Tetrameric Kv3 channels markedly increase the KIF5B-YFP number in a carrier vesicle. (A) Quantification of the YFP fluorescence of anterogradely moving puncta containing KIF5B-YFP along an axonal segment either alone (left) or in the presence of CFP-Kv3.1b (middle) or CFP-KLC1 (right). The image of axonal segment is on the left and the intensity profile along a 10-µm line crossing the axon is on the right. White arrowheads indicate anterogradely moving puncta. (B) Quantification of the YFP fluorescence of anterogradely moving puncta containing KIF5B_RKR-YFP along an axonal segment either alone (left), or in the presence of CFP-Kv3.1b (middle) or CFP-KLC1 (right). White arrowheads indicate anterogradely moving puncta. (C) Summary of estimated numbers of KIF5B-YFP dimers or KIF5B_RKR-YFP dimers in various puncta under different coexpression conditions. One-way ANOVA followed by Dunn's test, **P<0.01; *P<0.05; number of experiments is indicated for each bar.

Fig. 9.

KIF5 clusters reduced in cerebellar neurons of Kv3.1 knockout mice. (A) Expression of Kv3.1b, KIF5 and KIF5-binding proteins in brains of Kv3.1 knockout (−/−) and wild-type (+/+) mice.
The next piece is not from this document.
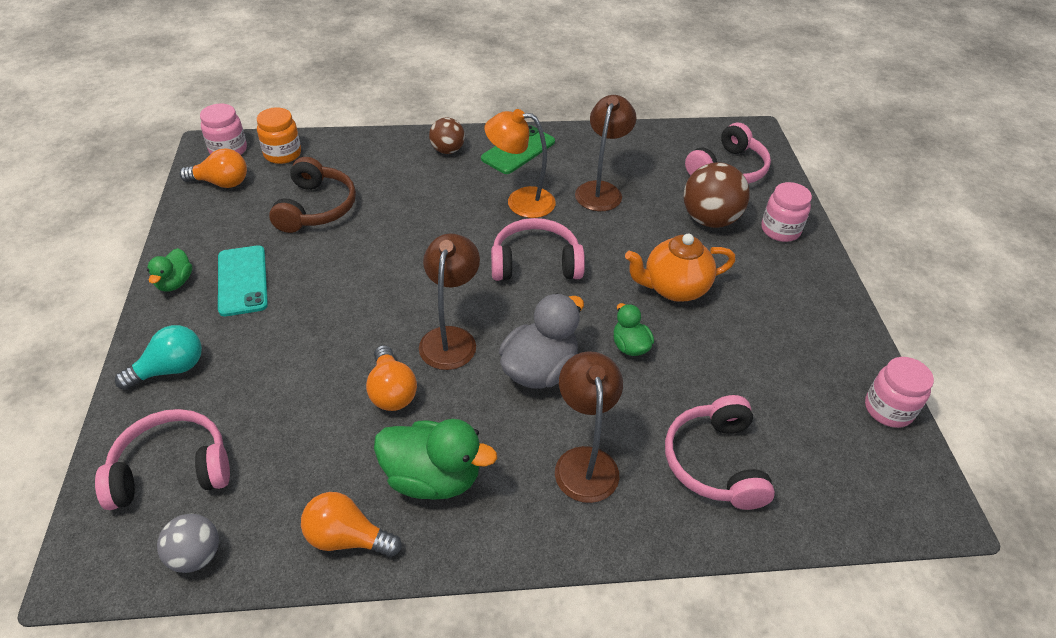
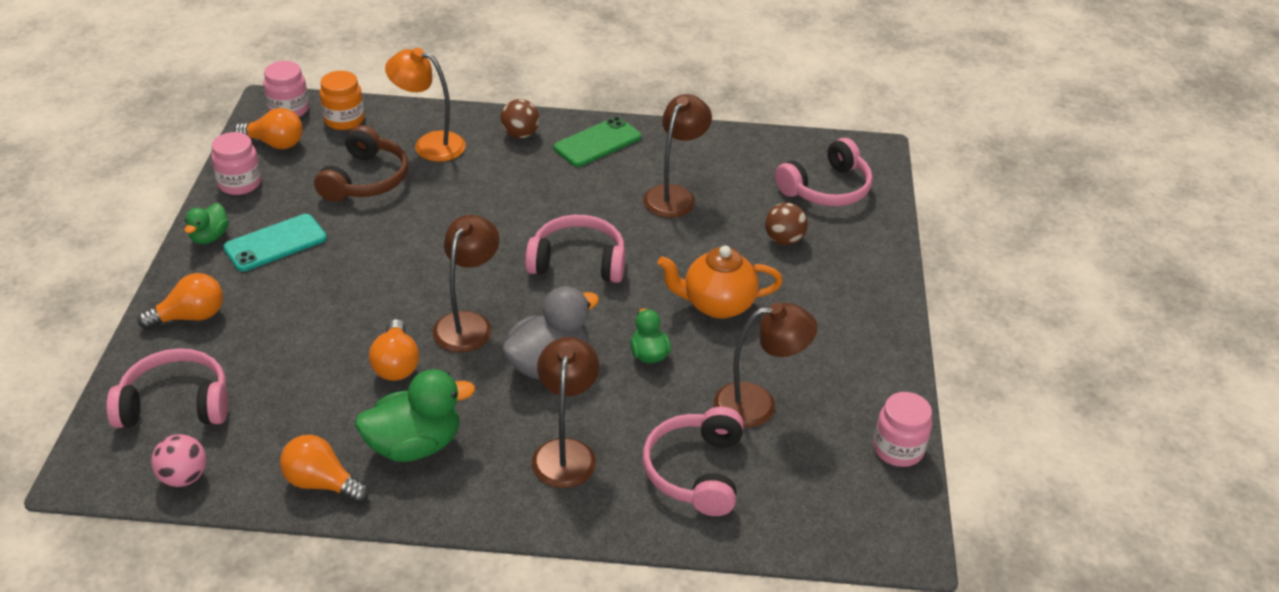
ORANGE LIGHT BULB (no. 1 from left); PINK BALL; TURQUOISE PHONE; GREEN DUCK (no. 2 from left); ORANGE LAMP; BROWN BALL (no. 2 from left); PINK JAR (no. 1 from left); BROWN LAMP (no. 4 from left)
Soluble fractions (left) and crude membranes (right) are compared. Molecular weights (in kDa) are indicated on the left. (B) Genotyping of Kv3.1 heterozygotes (+/−), homozygotes (−/−), and wild-type mice. DNA ladders are on the left in bp. (C,D) Kv3.1b and KIF5B staining patterns in coronal sections of cerebellum from wild-type (C) and Kv3.1 KO (D) mice. P, Purkinje cell layer; GL, granule cell layer; ML, molecular layer. (E) To quantify the KIF5B clusters from the wild-type (left) and Kv3.1^−/− (right) sections, images were thresholded and binarized to show pixel clusters. (F) Summary of the clusters per image (40× objective lens). The number of experiments is indicated within the bars;*P<0.05 (t-test). Scale bars: 300 µm (C,D); 100 µm (E).

Fig. 10.

Deletion of Kv3.1 reduces KIF5B clusters along axons of cultured cerebellar neurons. Cerebellar neurons were cultured from wild-type and Kv3.1^−/− mouse pups (1–2 postnatal days) for 3 weeks. (A) Action potentials induced by a square-pulse current injection (1-second duration; 140 pA) from cultured cerebellar neurons (21 DIV) of wild-type (top) and Kv3.1 knockout (bottom) mice. (B) Waveforms of the 1st action potentials in A. (C) Input-output relationships of cultured cerebellar neurons from wild-type (circles) and Kv3.1 KO (triangles) mice. 2w, neurons before 2 weeks old (10–12 DIV); 3w, neurons around 3 weeks old (21 DIV). (D,E) Co-staining of endogenous KIF5 (green) and Kv3.1b (red) along axons of cultured cerebellar neurons from wild-type and Kv3.1^−/− mice. (F) Endogenous KIF5B (green) and KLC1 (red) staining pattern in cultured wild-type cerebellar neurons at 20 DIV. (G) Endogenous KIF5B and KLC1 staining pattern in cultured Kv3.1 KO cerebellar neurons at 20 DIV. (H) To quantify the KIF5B clusters from the wild-type (left) and Kv3.1^−/− (right) cerebellar neuron axons, images were thresholded and binarized to show pixel clusters. (I) Quantification of results shown in H. The number of experiments is indicated within the bars; *P<0.05, **P<0.01 (t-test). Scale bars: 25 µm (D,E); 100 µm in (F,G), 15 µm (H).